Contract administrators and managers include employees or other persons who read, review, catalog, administer, or execute contract documents. This group includes individual consumers. Contract administrators, managers, or consumers presumably will have little, if any, familiarity with XML markup, but presumably will have at least basic familiarity or even special expertise regarding applicable business processes, contract terms, business semantics, and contract administration practices within their business sector.

Automated contract negotiation applications include specialized software "agents" capable of negotiating and forming contracts. Automated contract negotiation applications will have the capability to exchange contract terms marked up in XML and to generate XML contract documents memorializing the outcome of an automated negotiation process.

Processing applications include software programs capable of automatically recognizing and extracting pertinent contract terms marked up in XML, and further processing or exchanging such data and information with other applications, such as data bases or applications for displaying or rendering information marked up in XML.

3.2. Typical Business Contexts.

Contract documents are created, exchanged, and administered in many different business contexts. Relevant business sectors include, but are not limited to, real estate, banking and insurance, construction, securities, government and private procurement of goods and services, software licensing, and many more. The semantic business vocabularies used within different vertical business sectors are extensive and vary substantially from one sector to another. Many of these semantic business vocabularies are or can be expressed as standard XML dialects. A standard XML syntax for electronic contract documents must accomodate a multitude of contract terms and business semantics, including XML elements and attributes from other XML dialects, in order to enable the efficient creation, exchange, and management of contract documents and contract terms within different vertical business sectors.

Although semantic business vocabularies vary across vertical business sectors as a general matter, there appear to be common core semantic contract terms that apply broadly to contracts in many different business contexts. These common semantic contract terms include such terms as "price," "obligation," "contract party," "payment," "quantity," and similar contract terms. Obligations expressed within contract documents may be conditioned upon the occurrence of a variety of events external to the contract, such as the passage of a specific time duration, the existence and discovery of defects, or the failure of a contracting party to perform its promises. Where core semantic contract terms can be identified, a standard XML syntax for contract documents should include them and should provide means for both humans and machines to recognize and re-use them in a range of business processes.

  • Unlike the others listed, the term "obligation" is rarely found in a contract. Only when the semantic content of a contract is summed, do obligations emerge. I suggest that there be a separate section entirely to discuss the "event" model represented by the contract semantics.

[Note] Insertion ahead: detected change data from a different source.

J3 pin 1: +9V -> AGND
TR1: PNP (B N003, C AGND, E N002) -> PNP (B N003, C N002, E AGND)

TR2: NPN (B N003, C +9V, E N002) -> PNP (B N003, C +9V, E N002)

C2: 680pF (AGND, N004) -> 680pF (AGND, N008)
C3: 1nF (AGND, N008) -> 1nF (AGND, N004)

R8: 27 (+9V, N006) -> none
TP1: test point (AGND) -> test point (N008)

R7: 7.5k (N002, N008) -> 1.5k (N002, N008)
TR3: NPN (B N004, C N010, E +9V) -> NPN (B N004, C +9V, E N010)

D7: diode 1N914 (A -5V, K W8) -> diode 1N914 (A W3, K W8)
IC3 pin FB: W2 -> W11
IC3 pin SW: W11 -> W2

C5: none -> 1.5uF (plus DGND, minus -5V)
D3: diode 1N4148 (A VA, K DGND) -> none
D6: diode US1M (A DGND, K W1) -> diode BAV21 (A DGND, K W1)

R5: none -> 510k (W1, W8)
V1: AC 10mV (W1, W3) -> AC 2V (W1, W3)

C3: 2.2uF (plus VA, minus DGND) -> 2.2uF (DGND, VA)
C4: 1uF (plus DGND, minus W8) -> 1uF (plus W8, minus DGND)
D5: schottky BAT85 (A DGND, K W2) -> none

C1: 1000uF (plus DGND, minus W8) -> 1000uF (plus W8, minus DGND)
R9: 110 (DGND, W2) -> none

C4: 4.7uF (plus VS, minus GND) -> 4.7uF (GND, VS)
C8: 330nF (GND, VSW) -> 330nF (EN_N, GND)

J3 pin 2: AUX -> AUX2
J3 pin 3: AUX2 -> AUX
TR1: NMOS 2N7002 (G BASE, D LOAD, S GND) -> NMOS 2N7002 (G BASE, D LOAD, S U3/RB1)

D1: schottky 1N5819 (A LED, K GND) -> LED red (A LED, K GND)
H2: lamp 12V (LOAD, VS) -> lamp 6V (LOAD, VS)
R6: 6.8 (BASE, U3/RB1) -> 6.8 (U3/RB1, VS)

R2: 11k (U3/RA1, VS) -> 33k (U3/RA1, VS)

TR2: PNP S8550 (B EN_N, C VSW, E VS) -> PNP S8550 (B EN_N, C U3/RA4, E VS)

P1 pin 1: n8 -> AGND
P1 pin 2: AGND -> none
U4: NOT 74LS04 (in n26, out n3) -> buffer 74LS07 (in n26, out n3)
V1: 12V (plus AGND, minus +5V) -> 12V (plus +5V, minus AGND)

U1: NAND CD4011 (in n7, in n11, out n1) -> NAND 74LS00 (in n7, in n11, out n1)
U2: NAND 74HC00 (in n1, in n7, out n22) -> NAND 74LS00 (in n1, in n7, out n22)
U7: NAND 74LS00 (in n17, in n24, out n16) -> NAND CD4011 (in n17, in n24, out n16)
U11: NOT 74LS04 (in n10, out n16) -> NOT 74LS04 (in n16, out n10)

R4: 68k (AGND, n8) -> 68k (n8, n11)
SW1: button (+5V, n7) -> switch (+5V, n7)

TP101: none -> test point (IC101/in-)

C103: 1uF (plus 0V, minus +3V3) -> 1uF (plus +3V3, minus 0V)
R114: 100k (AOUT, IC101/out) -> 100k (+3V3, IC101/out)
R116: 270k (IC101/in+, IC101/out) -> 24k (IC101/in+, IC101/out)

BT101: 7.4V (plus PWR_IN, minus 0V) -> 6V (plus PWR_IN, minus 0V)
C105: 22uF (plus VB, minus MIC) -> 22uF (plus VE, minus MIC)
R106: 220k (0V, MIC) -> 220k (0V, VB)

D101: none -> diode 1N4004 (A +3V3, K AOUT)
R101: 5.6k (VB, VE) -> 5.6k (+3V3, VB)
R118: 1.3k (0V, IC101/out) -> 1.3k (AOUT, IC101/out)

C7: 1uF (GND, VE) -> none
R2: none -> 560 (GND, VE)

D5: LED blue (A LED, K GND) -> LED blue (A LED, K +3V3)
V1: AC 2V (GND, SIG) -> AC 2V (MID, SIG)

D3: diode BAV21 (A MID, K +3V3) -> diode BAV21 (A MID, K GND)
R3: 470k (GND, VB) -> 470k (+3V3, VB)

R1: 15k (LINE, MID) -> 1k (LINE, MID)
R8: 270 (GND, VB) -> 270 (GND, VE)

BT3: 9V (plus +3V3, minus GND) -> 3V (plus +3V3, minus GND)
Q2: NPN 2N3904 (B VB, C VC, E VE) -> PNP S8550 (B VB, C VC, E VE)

In business-to-business exchanges in most vertical business sectors, draft contract documents for a propostd or contemplated transaction are created, exchanged, and revised during a period of negotiation. The contract documents may be customized and carefully negotiated or they may be forms that involve no negotiation at all. Contract negotiations typically involve humans, but automated negotiating "agents" are being developed that allow machines to negotiate and "agree" upon contract terms. Once the contract terms are finally agreed upon, representatives of the private companies or government agencies involved sign the contract documents to indicate their acceptance of and mutual agreement regarding the terms. Contract administrators or managers within the organization then see that the contract is performed.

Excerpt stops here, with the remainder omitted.